Donegal Meats gains access to Chinese market

FARMERS in Donegal could receive a considerable boost from confirmation that Carrigans based Donegal Meats have been approved to trade with China.
Agriculture Minister Michael Creed has confirmed this week that the Chinese market has been opened to Irish beef. It is the culmination of years of talks between Ireland and China and the result of a “huge effort by Team Ireland”, said the Minister.
Donegal Meat Processors along with the Larry Goodman-owned ABP plant in Clones in County Monaghan and Slaney Meats based in County Wexford, are the factories that have been given full approval by the Chinese authorities to export frozen boneless beef products from Monday, April 16.
The Minster said: “The opening of this key market presents an excellent opportunity for the Irish beef sector, from farmers through to processors, in line with the market development theme of our Food Wise strategy. Opening and developing new markets is also a key part of our response to the uncertainties arising from Brexit.”
“This decision also represents a powerful endorsement of Ireland’s high standards by the Chinese Administration, for which food safety is a prerequisite for trade.”
The Minister continued: “Our agri-food exports to China have increased roughly five-fold from around €200 million in 2010 to nearly €1 billion last year.

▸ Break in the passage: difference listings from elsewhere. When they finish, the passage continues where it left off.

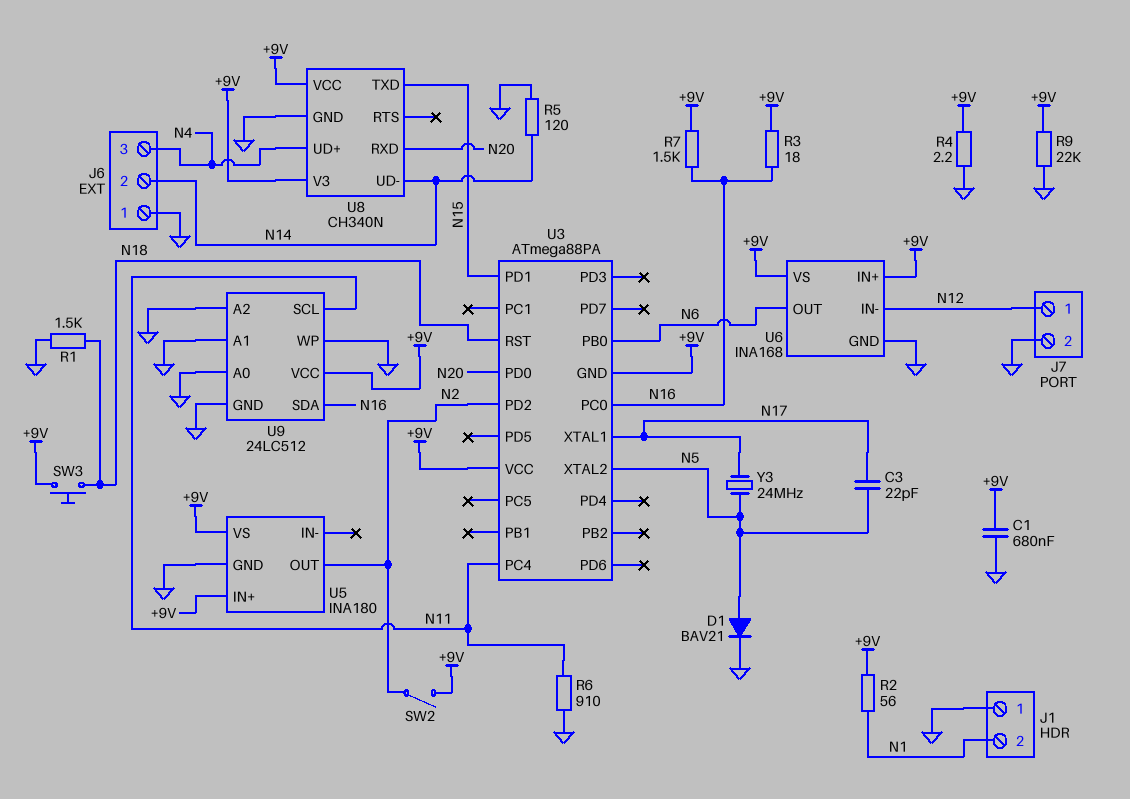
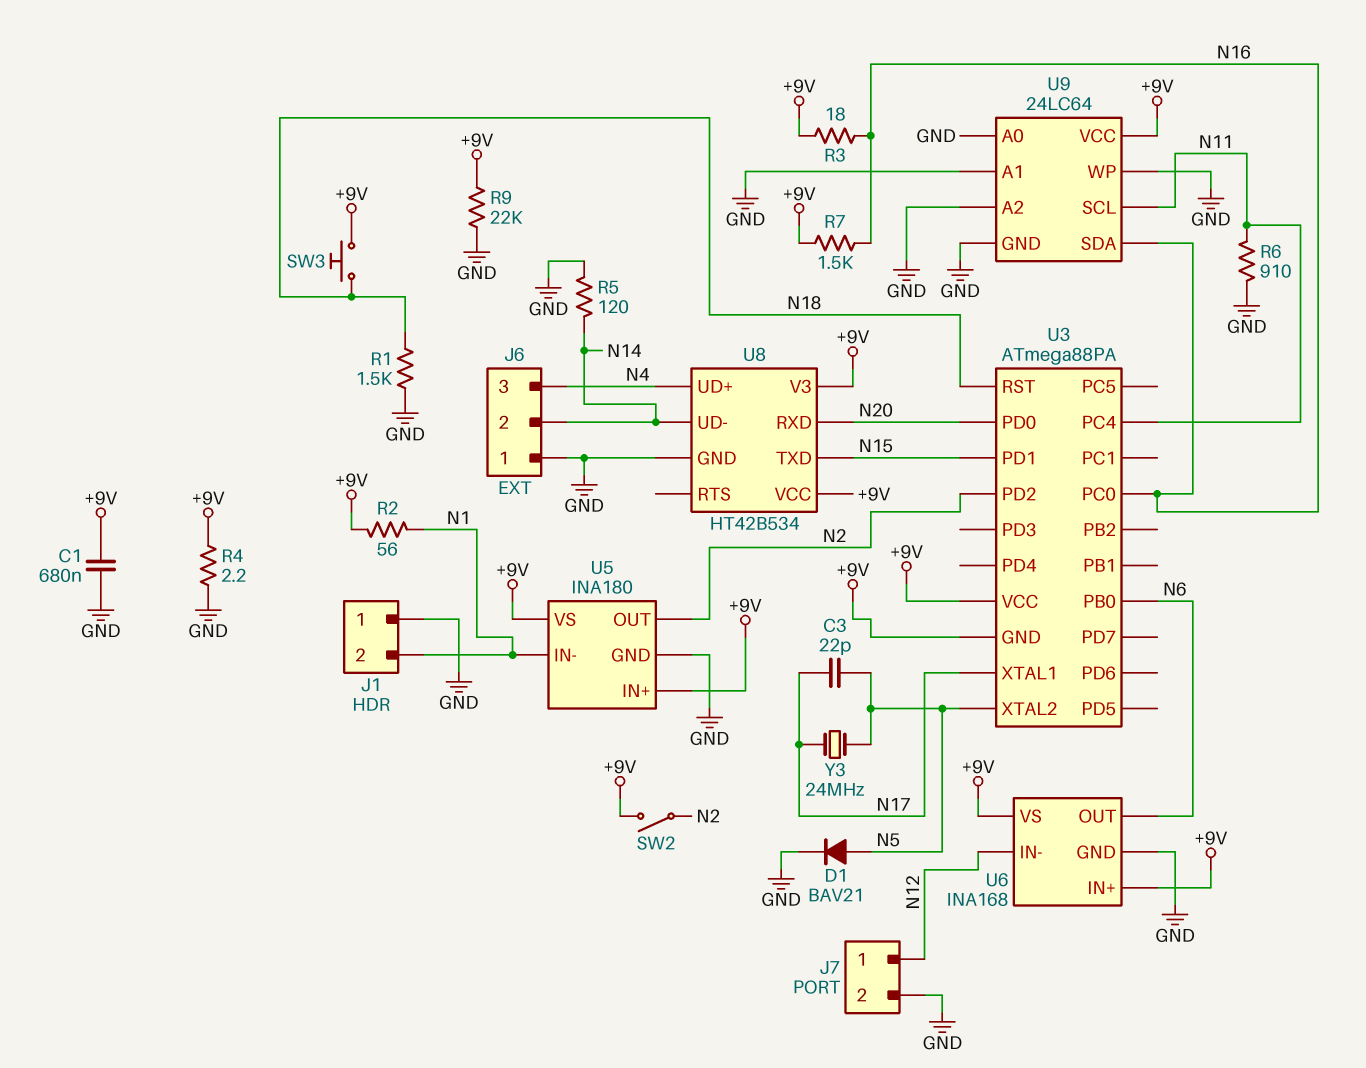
U5 pin IN-: none -> N1
U8: CH340N -> HT42B534
U9: 24LC512 -> 24LC64

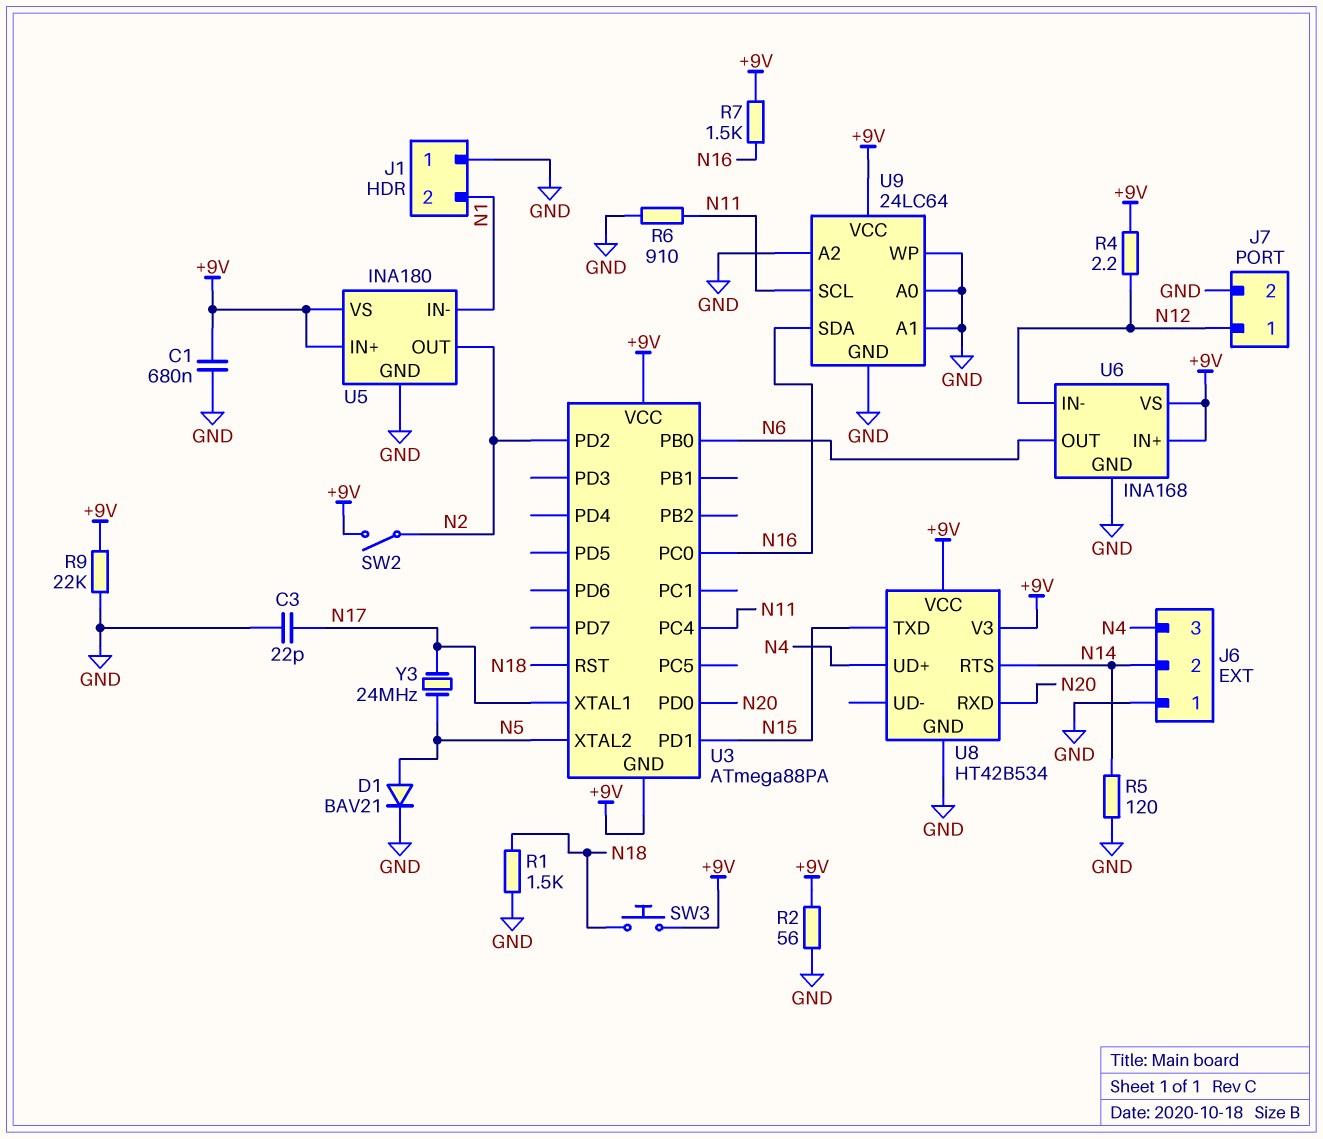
C3: 22pF (N5, N17) -> 22pF (GND, N17)
R2: 56 (+9V, N1) -> 56 (+9V, GND)
R3: 18 (+9V, N16) -> none
R4: 2.2 (+9V, GND) -> 2.2 (+9V, N12)
U8 pin RTS: none -> N14
U8 pin UD-: N14 -> none

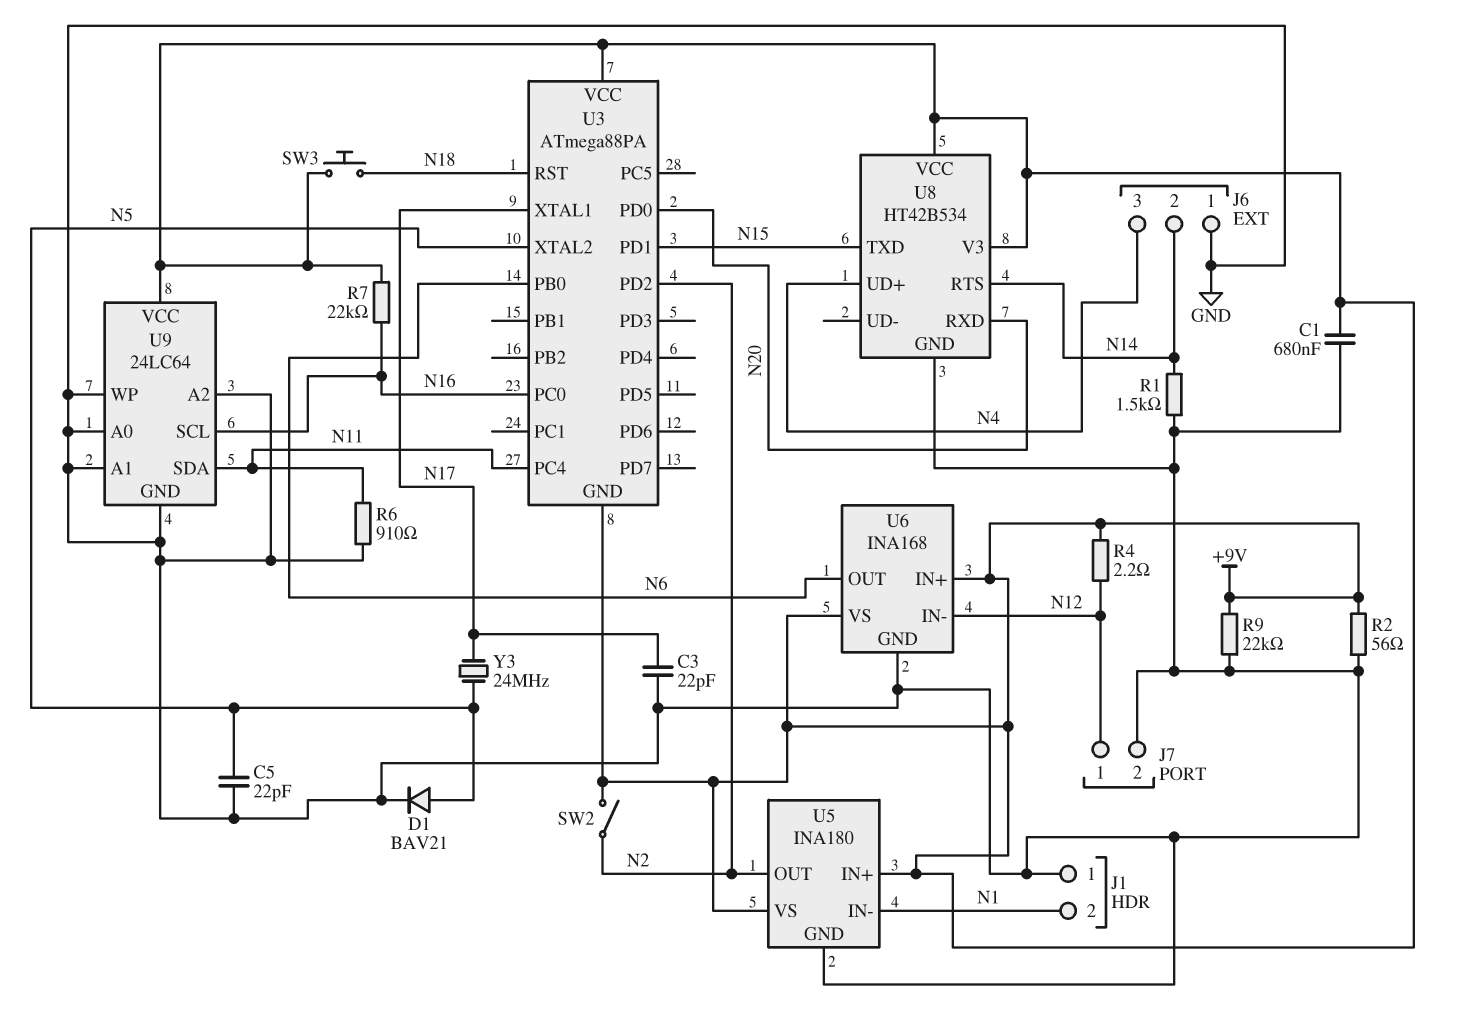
C5: none -> 22pF (GND, N5)
R1: 1.5k (GND, N18) -> 1.5k (GND, N14)
R5: 120 (GND, N14) -> none
R7: 1.5k (+9V, N16) -> 22k (+9V, N16)
U9 pin SCL: N11 -> N16
U9 pin SDA: N16 -> N11

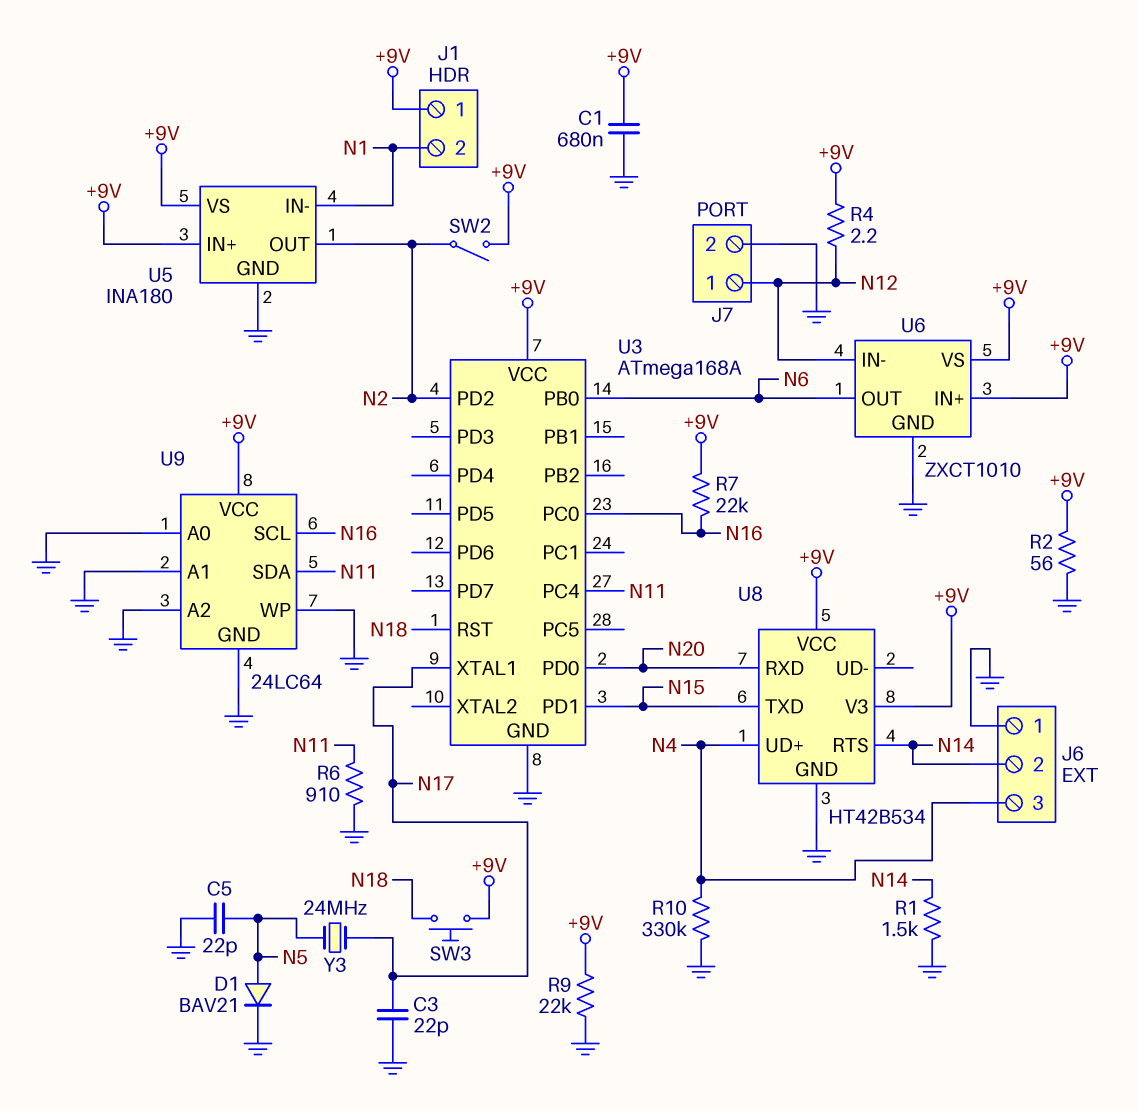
J1 pin 1: GND -> +9V
R10: none -> 330k (GND, N4)
U3: ATmega88PA -> ATmega168A
U3 pin GND: +9V -> GND
U3 pin XTAL2: N5 -> none
U6: INA168 -> ZXCT1010

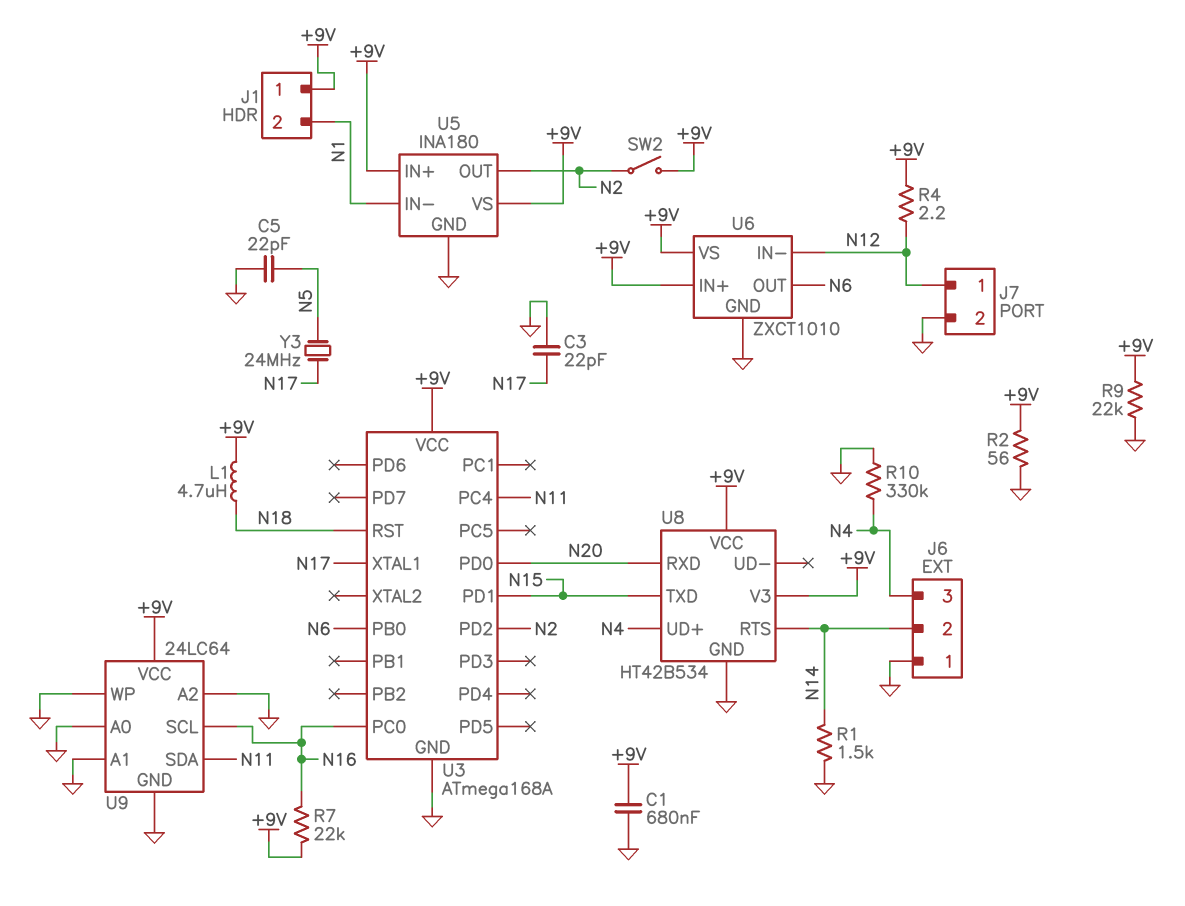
D1: diode BAV21 (A N5, K GND) -> none
L1: none -> 4.7uH (+9V, N18)
R6: 910 (GND, N11) -> none
SW3: button (+9V, N18) -> none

This has been a remarkable achievement and underlines the importance of the Chinese market. For beef, the door has now been opened and there is a real opportunity for the industry to build on this. I will lead a trade mission to China next month to further build on our trade relationships and continue our dialogue with the Chinese Government.”   

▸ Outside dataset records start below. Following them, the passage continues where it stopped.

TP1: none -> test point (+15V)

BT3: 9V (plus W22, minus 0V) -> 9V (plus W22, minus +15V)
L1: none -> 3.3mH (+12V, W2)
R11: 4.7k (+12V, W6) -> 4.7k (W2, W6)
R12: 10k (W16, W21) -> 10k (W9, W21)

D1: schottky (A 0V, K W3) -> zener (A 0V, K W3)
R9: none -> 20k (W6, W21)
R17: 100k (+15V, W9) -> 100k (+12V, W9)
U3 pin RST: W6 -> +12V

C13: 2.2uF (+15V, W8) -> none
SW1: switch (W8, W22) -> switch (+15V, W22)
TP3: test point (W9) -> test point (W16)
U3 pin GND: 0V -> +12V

The Minister concluded by thanking all those who have contributed to this success, including officials from his own Department and the Irish Embassy in Beijing, who have led this effort, along with Bord Bia, other Government Departments and agencies, as well as the food industry and farmers:
“It has taken a huge effort by Team Ireland; Ministers, Departmental and agency officials over several years to get beef market access to China over the line, and I want to thank each and everyone who has made a contribution to this effort. There have been a number of high profile visits to Ireland in recent years, including those by Chinese President Xi Jinping and Premier Li Keqiang, which played a crucial role. I would also like to particularly thank the Chinese Ambassador to Ireland Yue Xiaoyong and all of our Chinese partners for their ongoing co-operation.”
The Minister concluded: “I firmly believe that our beef industry can and will compete effectively in the Chinese market.”  
Within the last 30 years Chinese demand for meat has quadrupled, and the country now consumes one quarter of the world’s meat supply. 
On average, Chinese beef consumption per capita is 4kg, compared to average Irish consumption of 19kg of beef per capita per year. However, despite increases in domestic beef production in China, consumer demand for premium imported beef is forecast to rise significantly, driven by increasing urbanisation, higher disposable incomes and health awareness. 
For example, the import of frozen boneless beef, the category for which Ireland will have market access, has grown nine-fold within the last five years. Overall beef imports to China have increased from under 100,000 tonnes in 2012 to around 600,000 tonnes in 2016. Frozen boneless beef accounts for around 80% of these imports.